Awash Falls National Park, Ethiopia
25 January 2014
I am coming to the end of posting about my January trip to Ethiopia - just a couple of days left, but it certainly was a journey to remember in ways good and bad.
Rüpell's Starling Lamprotornis purpuroptera was quite common in this area, but was always a delight to see. For someone used to seeing only Common Starling Sturnus vulgaris on a regular basis, African starlings are really quite incredible.
On an early morning walk we located this pair of Tawny Eagles Aquila rapax nesting on a transmission tower.
Nile Crocodiles Crocodylus niloticus were not uncommon in lakes and rivers throughout Ethiopia and this individual was basking on a rock.
Awash Falls National Park contained a good variety of bustard species, none more spectacular than Kori Bustard Ardeotis kori. Northern Carmine Bee-eaters Merops nubicus often flycatch from the backs of Kori Bustard and I was dearly hoping to witness this behaviour; unfortunately it didn't happen.
A drop of water in an arid area becomes a magnet for birds and the holding pond at the lodge was no exception. This Shining Sunbird Cinnyris habessinicus appears to be in advanced moult and was anxious to take advantage of a source of water.
Swainson's Sparrow Passer swainsonii was a very common bird, and this individual was also quick to drink.
Numerous species of weaver provided great interest; this Rüppell's Weaver Ploceus galbula was no exception.
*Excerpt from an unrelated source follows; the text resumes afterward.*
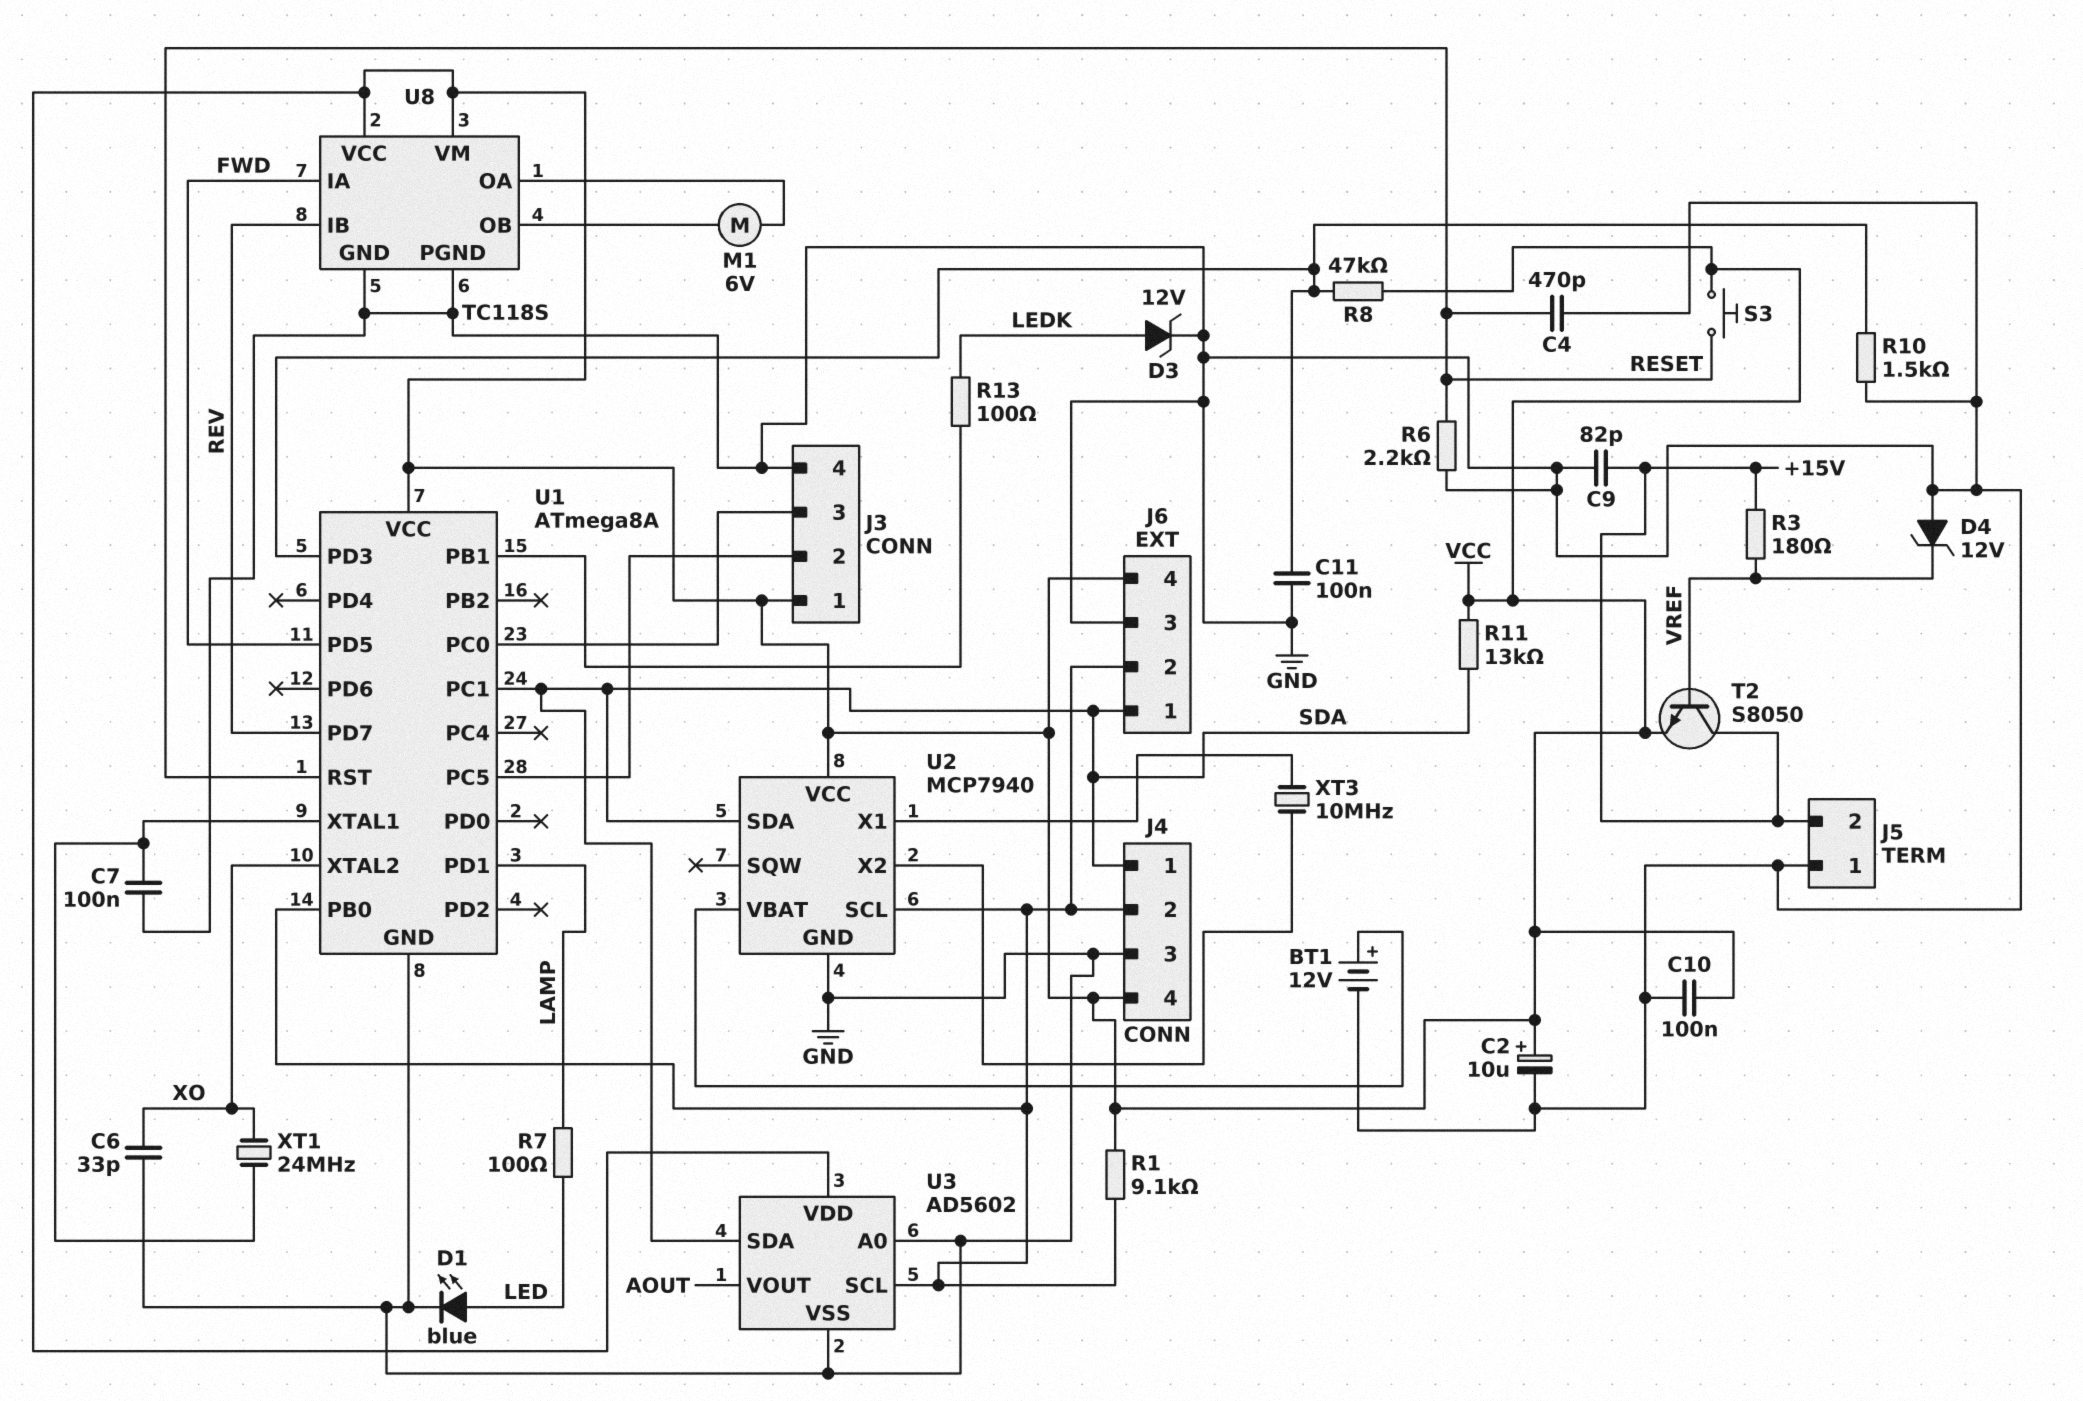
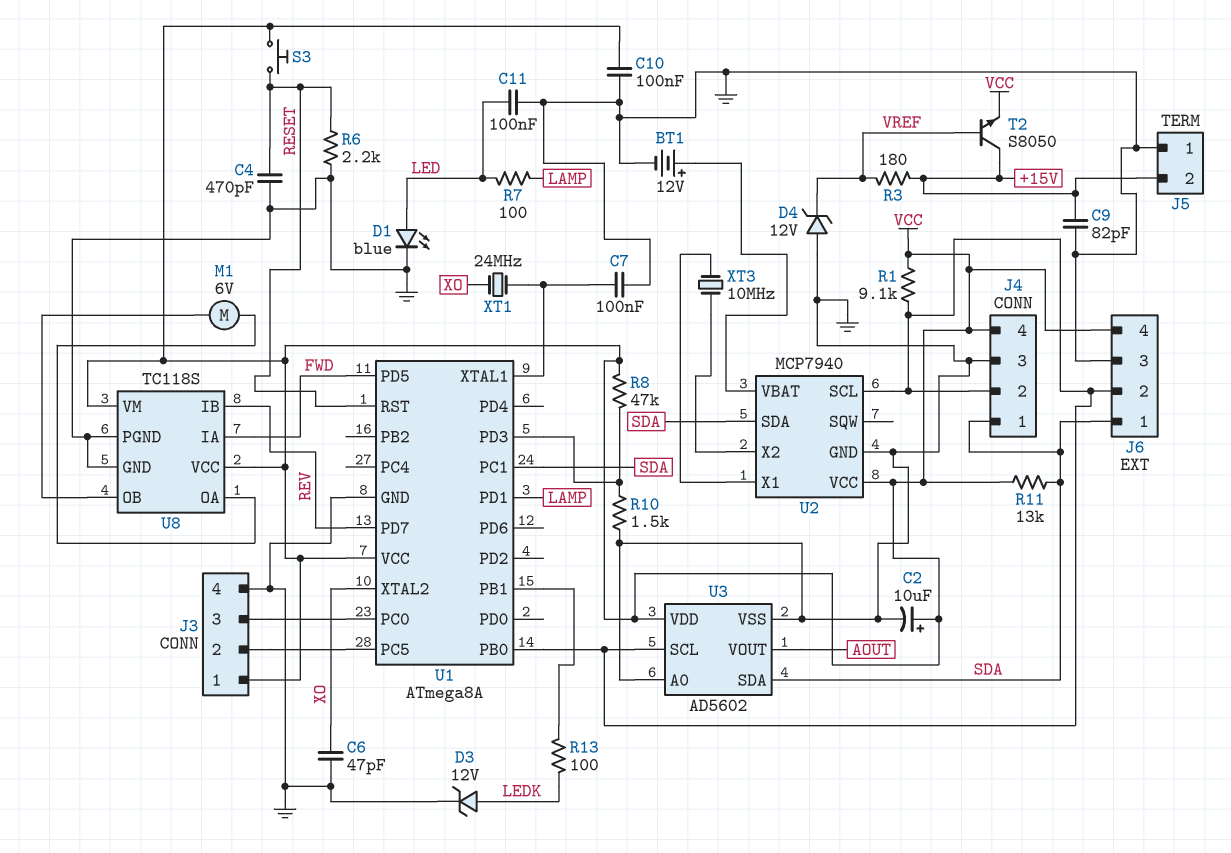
C6: 33pF (GND, XO) -> 47pF (GND, XO)
C11: 100nF (GND, U1/PD3) -> 100nF (GND, LED)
Village Indigobird Vidua chalybeata was sighted relatively infrequently and the presence of water certainly enabled us to have prolonged views as it waited its turn.
The plains at Awash National Park provided ideal habitat for a variety of bustards and we were very fortunate to see several White-bellied Bustards Eupodotis senegalensis.
At the end of a dedicated day of birding we all joined together for dinner as the sun set.